Even before I heard all of the problems with education succinctly formulated by Sir Ken Robinson in his famous TED Talks, I had already questioned how tests and exams are done at school. I even openly clashed with my math teacher. My reasoning was, if my job depended on math, when would I ever need to calculate anything alone in minutes?

Moreover, at that point, personal computers and the internet were a relatively new thing in my country, but one with which I was already familiar. When would I ever, in real life as part of a real job, need to do calculus on paper? The whole test scenario made exactly zero sense to me.

Turns out I wasn’t wrong. There are myriad more problems with how math in particular is taught at high schools, but the simple fact then and now is that in real life, in real jobs, outcome is what matters, not how specifically one achieves it, as long as they aren’t doing anything illegal or unethical.

Most commonly, projects are realized by teams of people, not isolated individuals, and any tools that are available that can make the job easier most definitely should be used. If for no other reason, then at least to decrease costs or to lower the level of stress and burnout of the workers.

Work smart, not hard, is the new motto, but it seems that most educational systems still haven’t gotten the memo. Although in the case of how schools frame the standard testing scenario, it’s not even about working hard, it seems to be more about failing dumbly while stigmatizing failure.

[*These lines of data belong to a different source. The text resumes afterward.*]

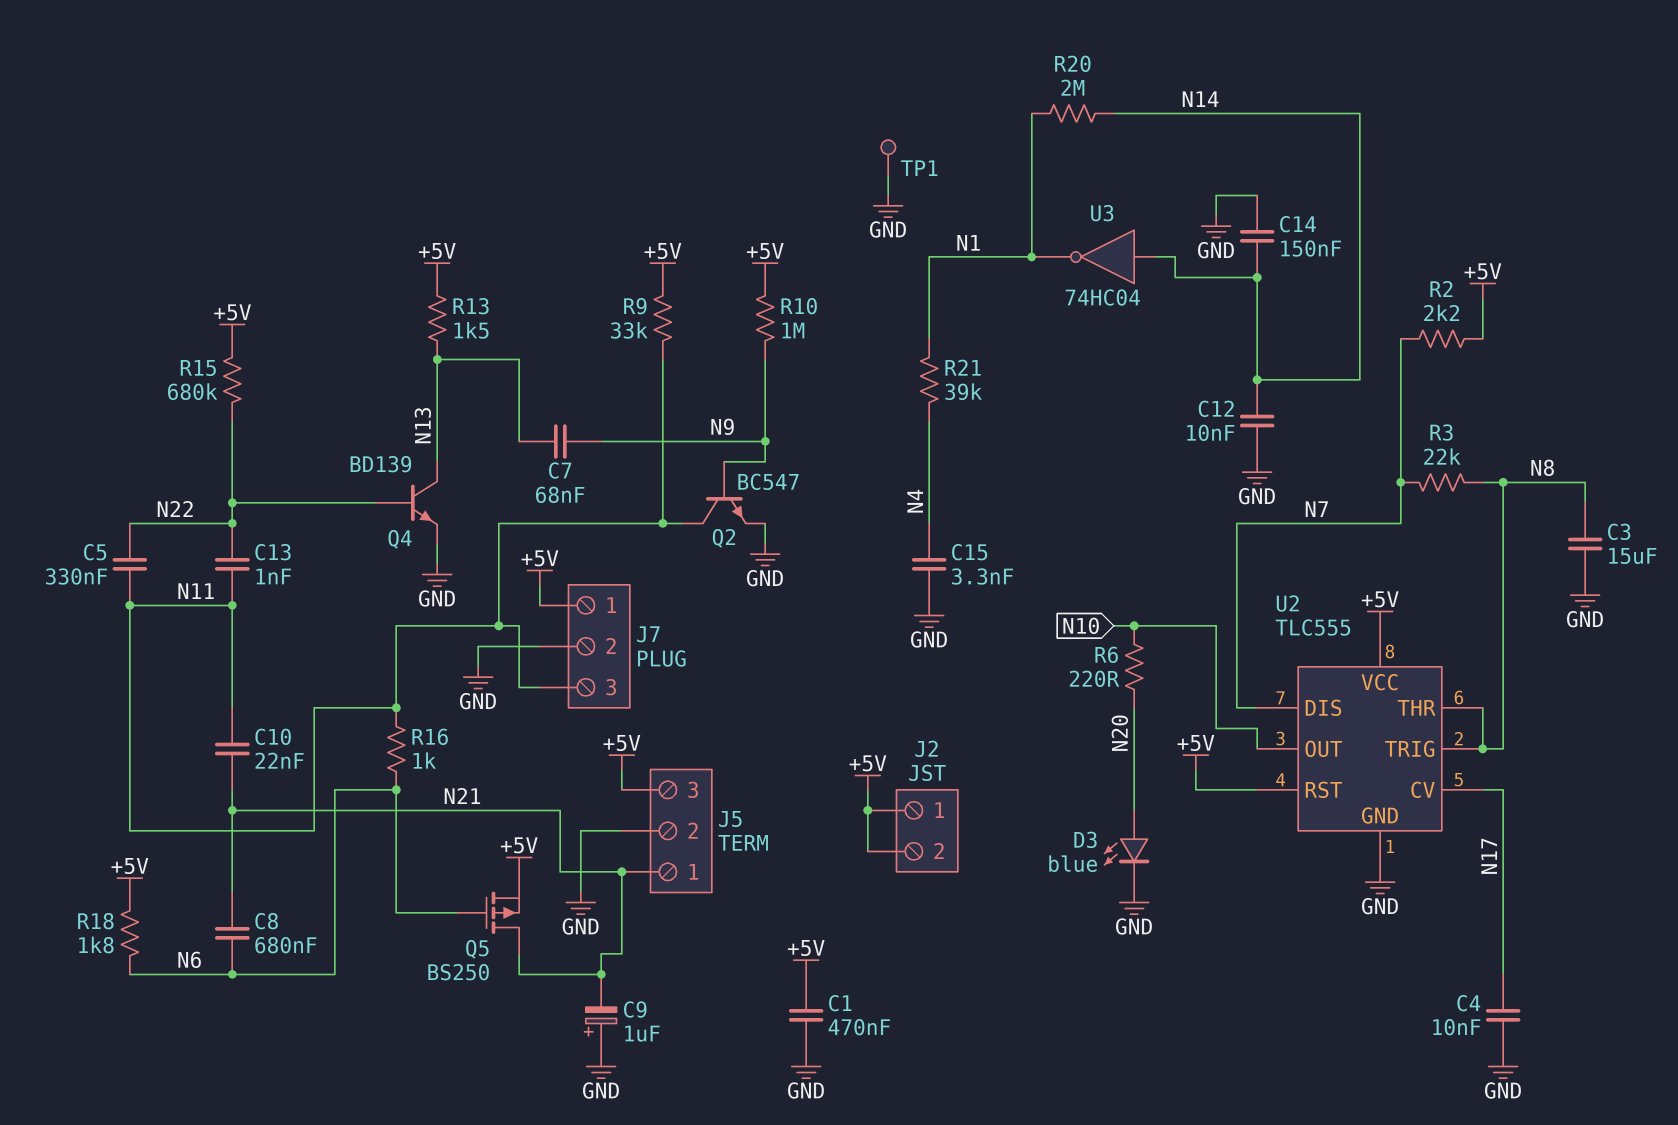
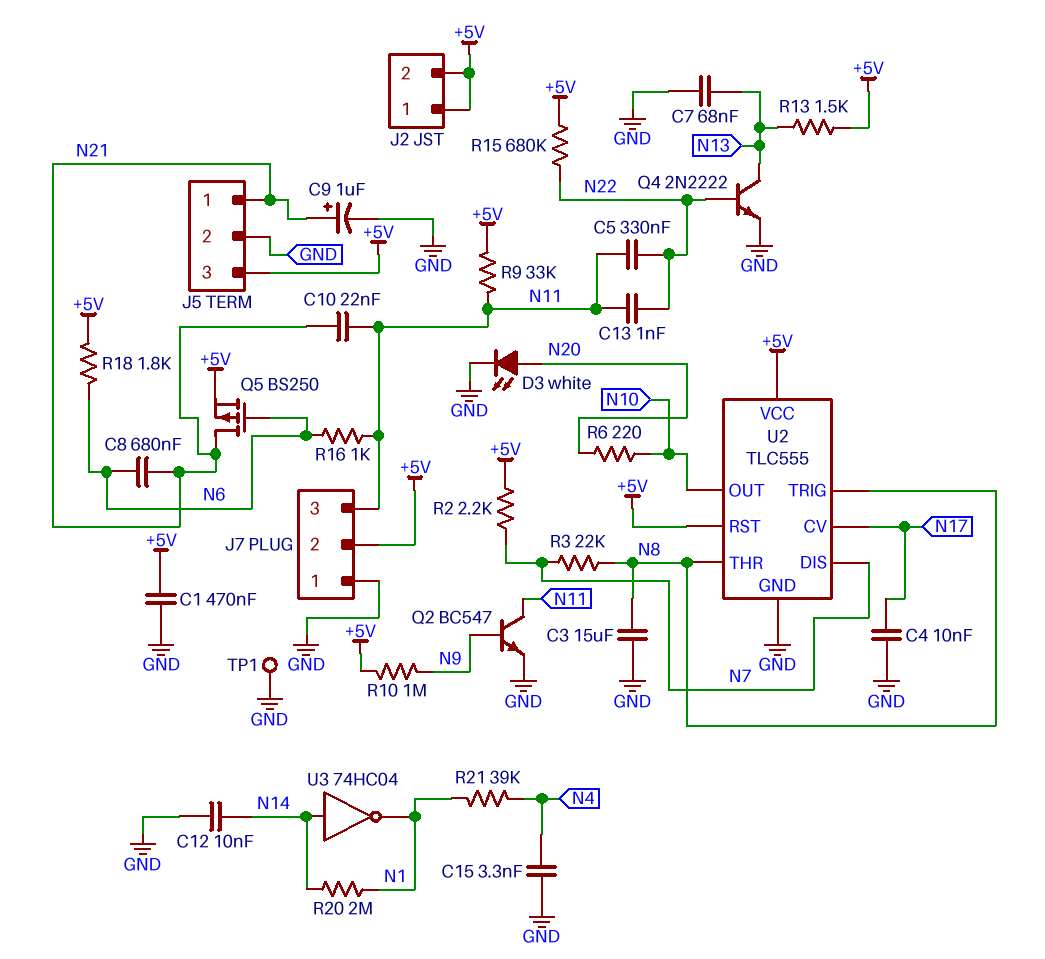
C7: 68nF (N9, N13) -> 68nF (GND, N13)
C9: 1uF (plus GND, minus N21) -> 1uF (plus N21, minus GND)
C14: 150nF (GND, N14) -> none
D3: LED blue (A N20, K GND) -> LED white (A N20, K GND)
J7 pin 1: +5V -> GND
J7 pin 2: GND -> +5V
Q4: NPN BD139 (B N22, C N13, E GND) -> NPN 2N2222 (B N22, C N13, E GND)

In my experience, during my studies in my country, the only academic community that was able to see reason were the lawyers. During all their exams, students of law at Masaryk University in Brno were allowed access to lawbooks. This was the only field where I encountered anything like this.

In any sensible modern system of education, I believe we shouldn’t have a major cognitive dissonance between the classroom and the real world. Since the ability to work well with others is an essential capacity, and since working without tools is sheer madness, students should be allowed to use tools and collaborate with others to prove their worth to their community.

The second of four core principles of what we call Alternative Global Education System (AGES) is collaboration. What follows are specific systemic features that will enable it. If you’re interested in perusing the whole thing, see the state-of-the-art version of the AGES charter.

Collaborative education system must be…

Promoting Teamwork

Most existing academic systems are built around the concept of individual excellence, which is a desirable goal, but one arguably best achieved by letting students help each other and be helped by each other, or in other words, through teamwork.

Cooperation at achieving goals is essential in everyday life, in order to take the maximum advantage of everyone’s strengths, while allowing people to compensate for each other’s shortcomings. This natural, efficient process is typically seen as cheating and is punished at school, due to the requirement that every student needs to be equally excellent at all of the aspects of any given study program and must be able to prove it in isolation.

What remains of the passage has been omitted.